To this end, we developed the Multiverse parser that streamlines the conversion of the USD format into common formats used in different application areas including ROS-based systems, simulation and 3D modeling (Figure wp1.2).

Achievement: The Multiverse parser is introduced in a conference paper which is currently under review: Nguyen, G. H., Beßler, D., Stelter, S., Pomarlan, M., and Beetz, M. (2023). Translating universal scene descriptions into knowledge graphs for robotic environment. Under review for ICRA 2024. https://arxiv.org/abs/2310.16737
KnowRob-Me and KnowRob-You
Everyone of us has to some extend his or her own understanding of the world which is influenced by what we believe. When engaging in interactions with one another, we further have expectations about what the other person knows, believes or what the person can do well. This in turn influences our decision making in this interaction.
A robot with a similar skill would not only need to be able to imagine the physical scene from the perspective of the human, but it would further need to interpret the scene with respect to the state of mind of this person.
In our work the meaning of a scene is defined through a logical axiomatization.
We therefore extended our existing infrastructure KnowRob such that it can maintain multiple knowledge bases that encode the meaning of a scene from the perspective of different agents. Each perspective has its own axiomatization from which logical consequences can be derived by a reasoning system.
Hence, through this mechanism the robot can make a guess about what the human could have inferred from what the robot thinks that the human knows.
Interactions between perspectives are considered at the level of the querying language in KnowRob which we extended through modal operators that are indexed by an agent id.
Through these extensions, KnowRob can maintain the Know-Me and Know-You knowledge bases as separate graphs, and provides means of accessing the knowledge encoded in the different graphs through modal operators that can embed conjunctive queries in their higher order arguments.
Flexible perception framework to model belief states for HRI
The existing perception framework, which is integrated in the perception action loop of the robot and can communicate with CRAM was extended to model belief states as task or behavior trees [mania2024]. A behavior tree is a directed rooted tree where leafs of the tree represent execution nodes, as visualized in figure wp1.3. Here, one of the first steps of the perception system is to analyze a given query to then schedule tasks. Based on the results of one leaf, like the query result or the task schedule, different subtrees can be added to the task tree if they are necessary for successful completion of a task request. In Fig. wp1.4 a Human Pointing task is depicted. It includes a perception routine, a human pose detector and a pointing detector, which again consists of execution leafs to finally form a result (if the pointing was successfully detected or not).


References
[Beetz2010] Beetz, M., Mösenlechner, L., and Tenorth, M. (2010). CRAM—A Cognitive Robot Abstract Machine for everyday manipulation in human environments. In IEEE/RSJ IROS.

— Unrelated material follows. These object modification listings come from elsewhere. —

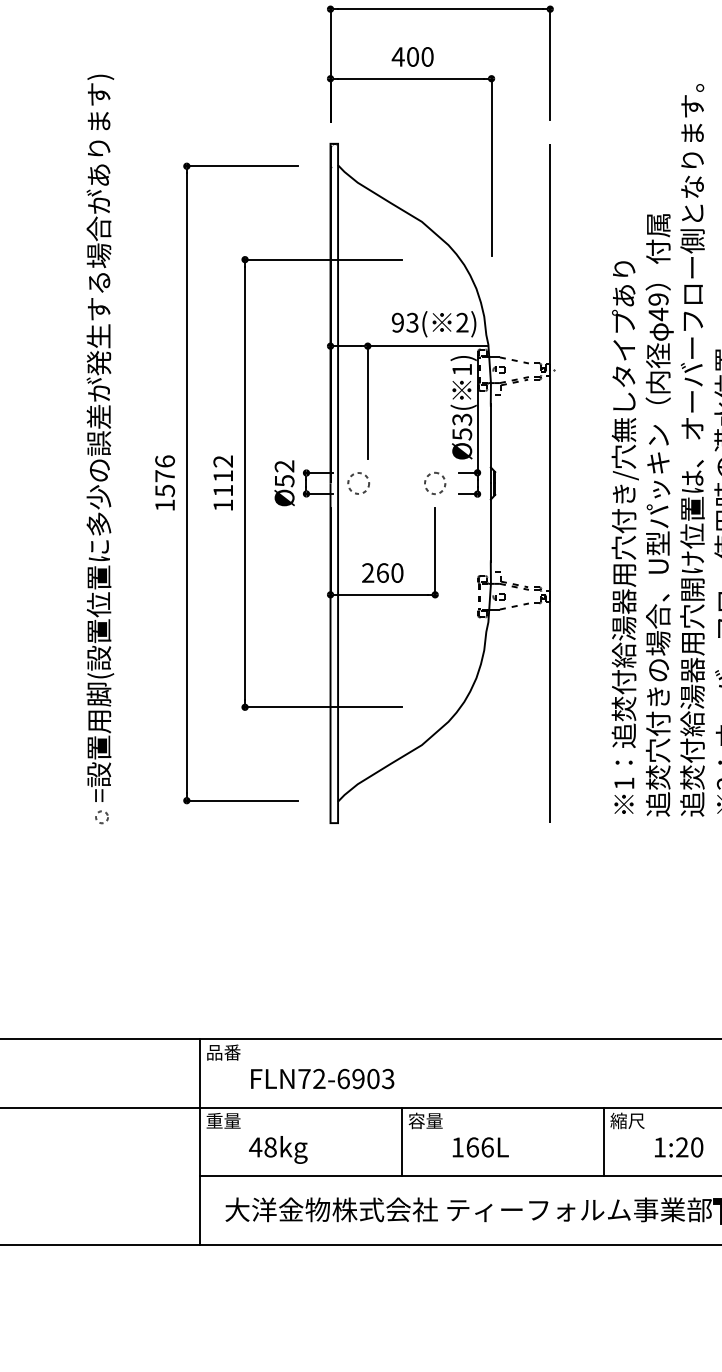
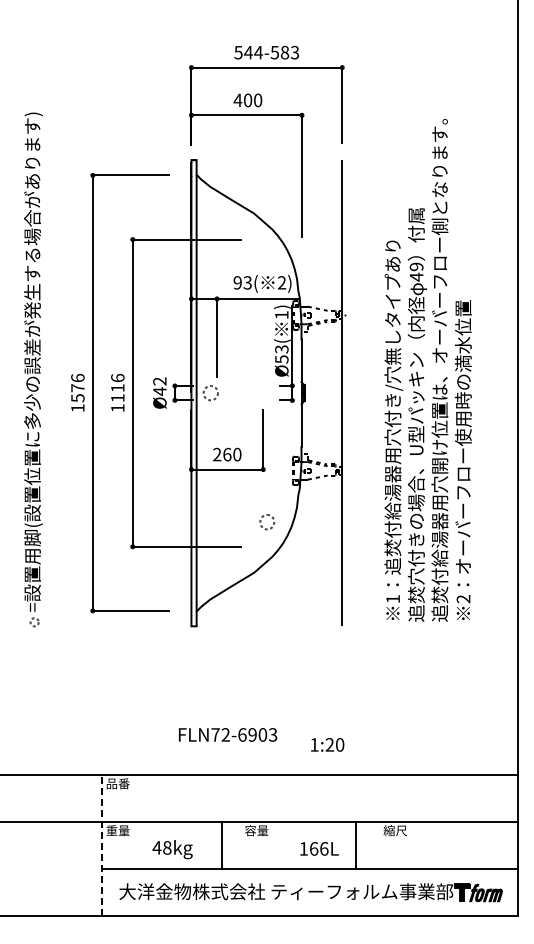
text: (222, 460) -> (117, 377), 1112 -> 1116
text: (283, 481) -> (159, 391), Ø52 -> Ø42
part: (435, 483) -> (267, 522), moved
text: (323, 1078) -> (228, 734), moved
line: (199, 1141) -> (101, 844), solid -> dashed
line: (401, 1141) -> (221, 844), moved
line: (604, 1141) -> (356, 844), moved
text: (480, 1146) -> (319, 848), moved
text: (678, 1146) -> (327, 744), moved
text: (278, 1149) -> (172, 849), moved

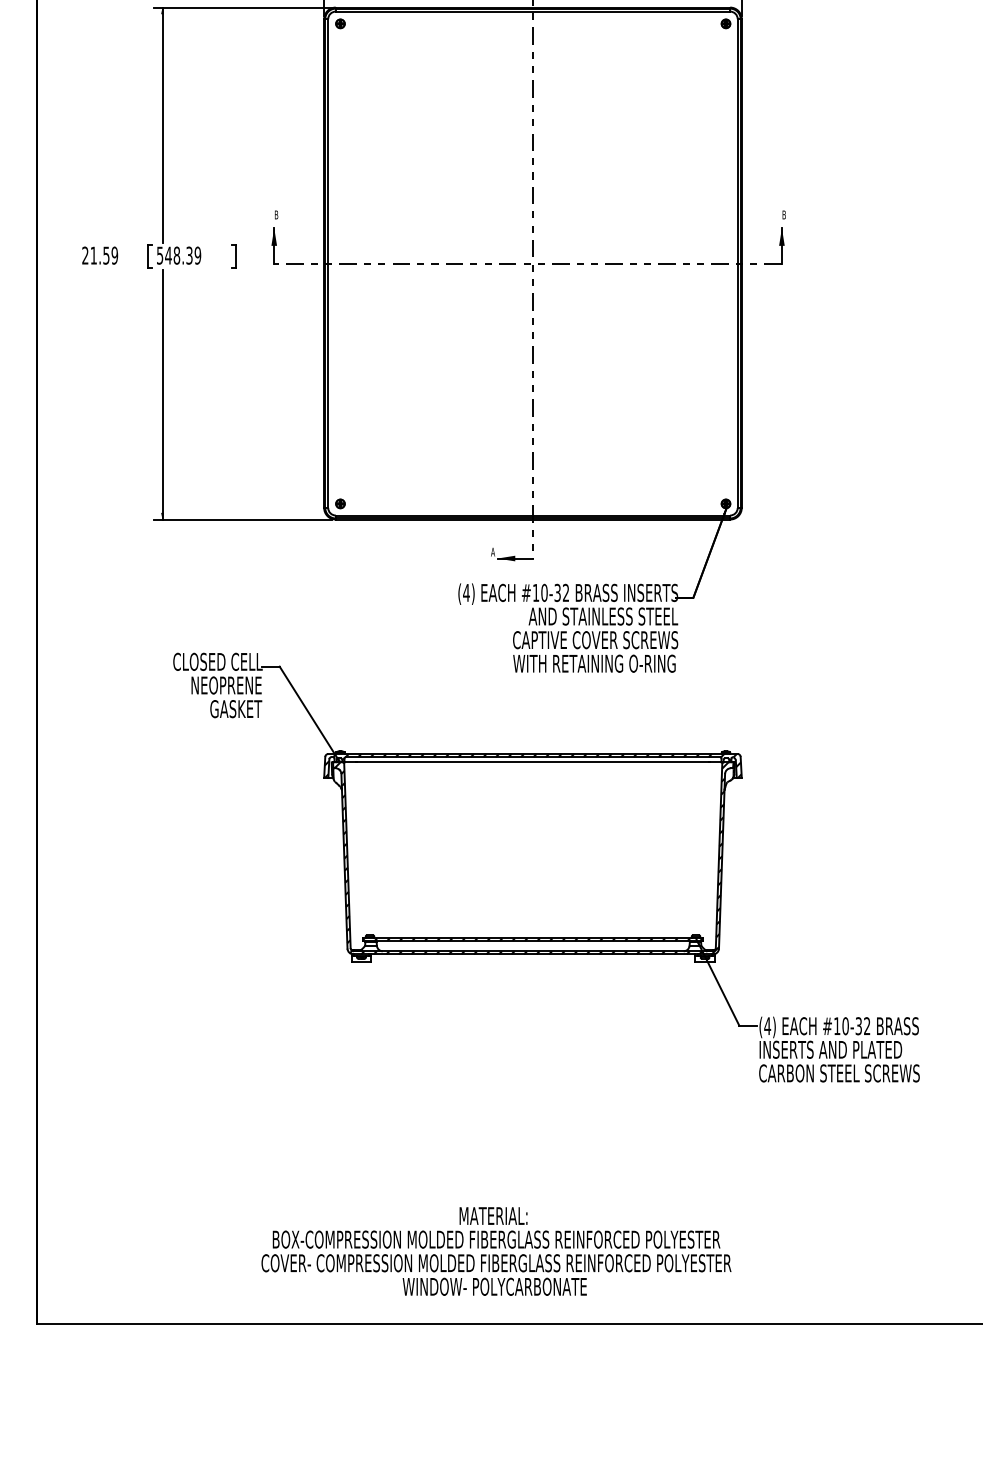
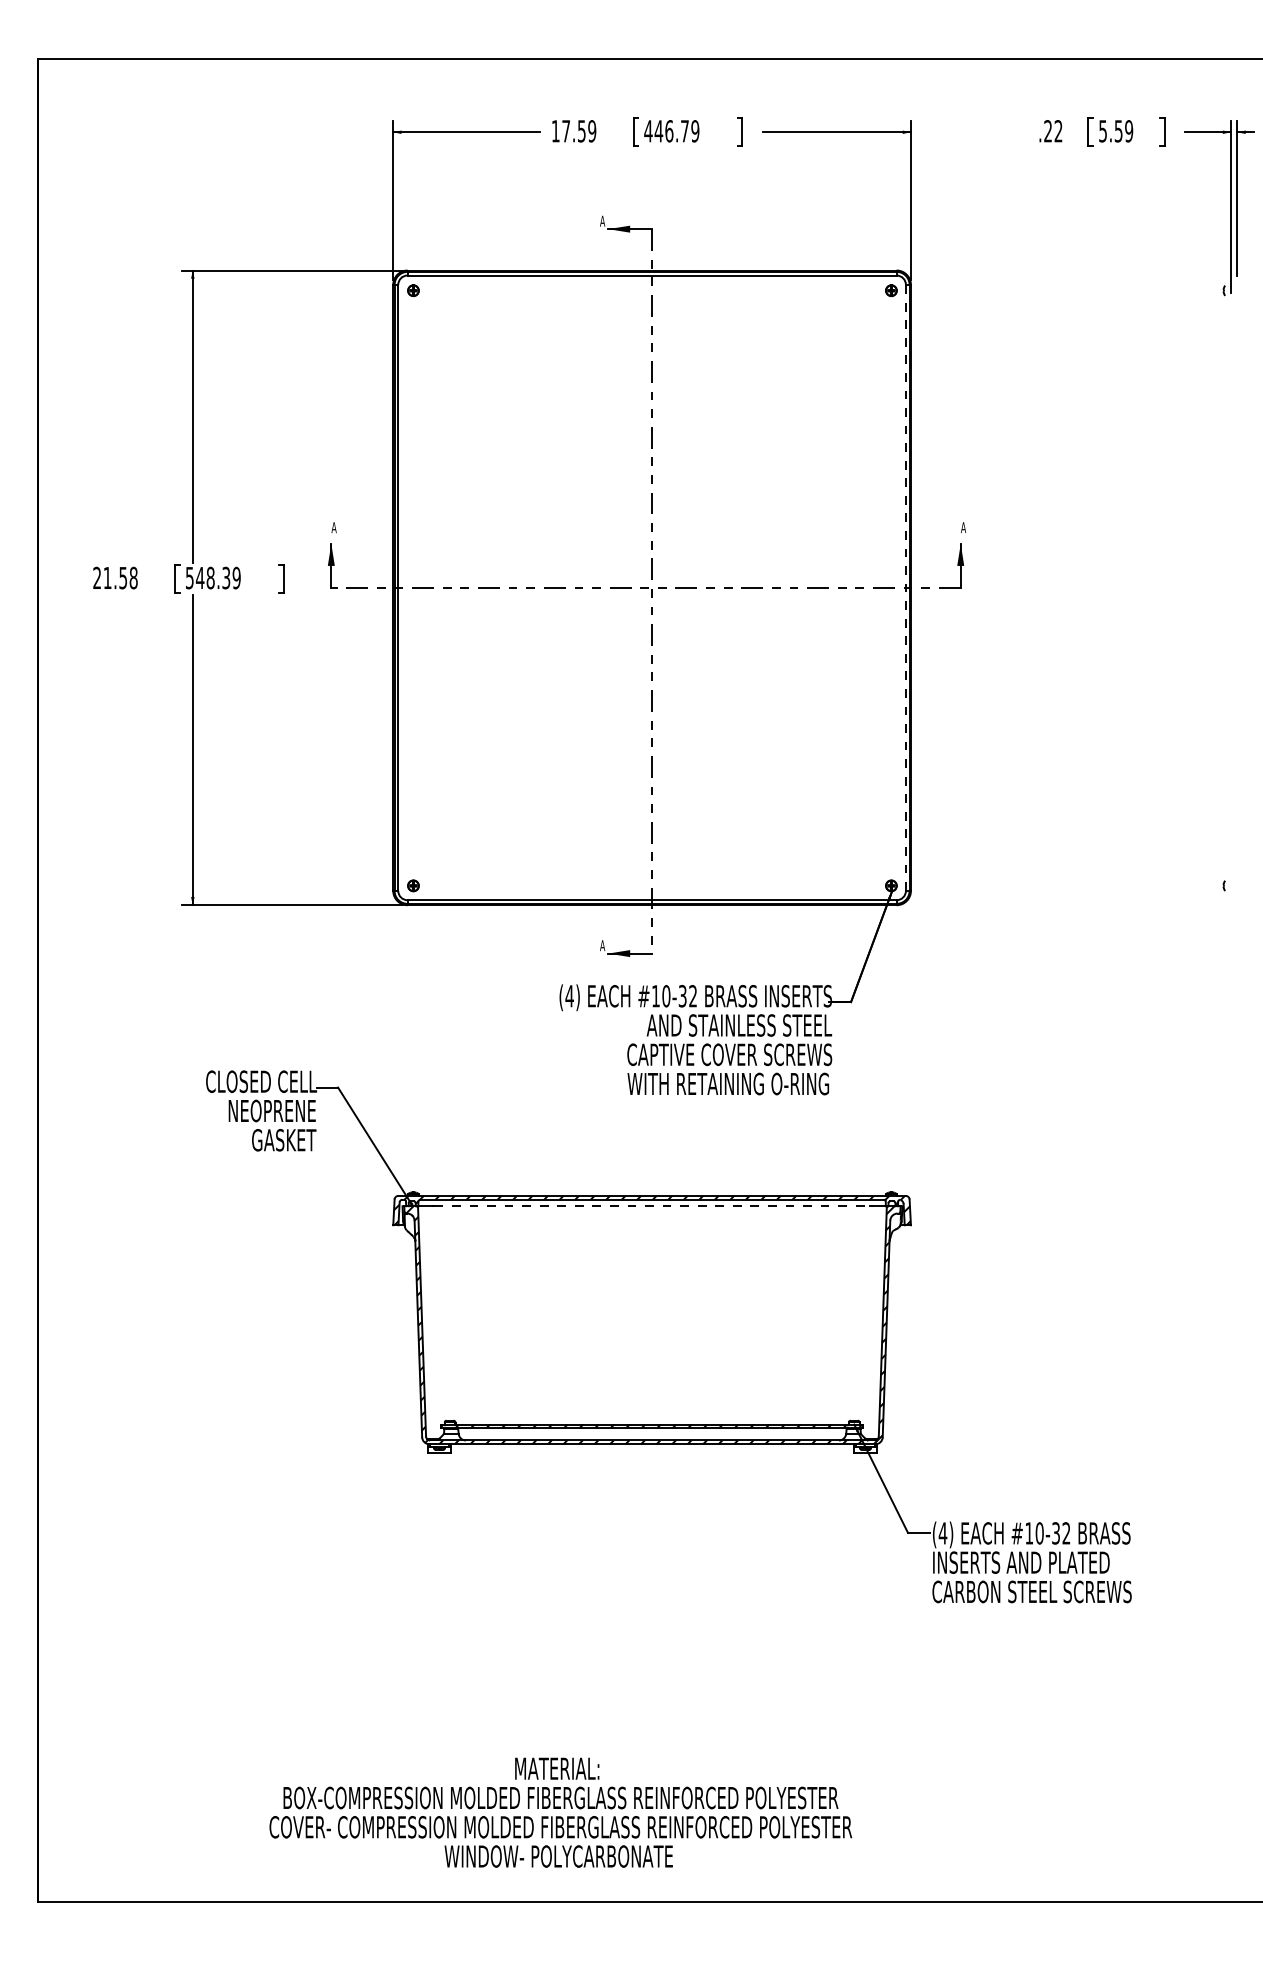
text: (275, 214) -> (333, 527), B -> A
text: (784, 214) -> (963, 527), B -> A
text: (114, 256) -> (133, 578), 21.59 -> 21.58
line: (737, 263) -> (905, 587), solid -> dashed
line: (533, 762) -> (652, 1206), solid -> dashed
text: (496, 1251) -> (560, 1812), moved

[Mania2024] Mania, P., Stelter, S., Kazhoyan, G., and Beetz, M. (2024). An open and flexible robot perception framework for mobile manipulation tasks. In 2024 International Conference on Robotics and Automation (ICRA). IEEE. under review.
[Nguyen2023] Nguyen, G. H., Beßler, D., Stelter, S., Pomarlan, M., and Beetz, M. (2023). Translating universal scene descriptions into knowledge graphs for robotic environment. Under review for ICRA 2024.
[Sarthou2021] Sarthou, G., Mayima, A., Buisan, G., Belhassein, K., and Clodic, A. (2021). The Director Task: a psychology-inspired task to assess cognitive and interactive robot architectures. In IEEE RO-MAN.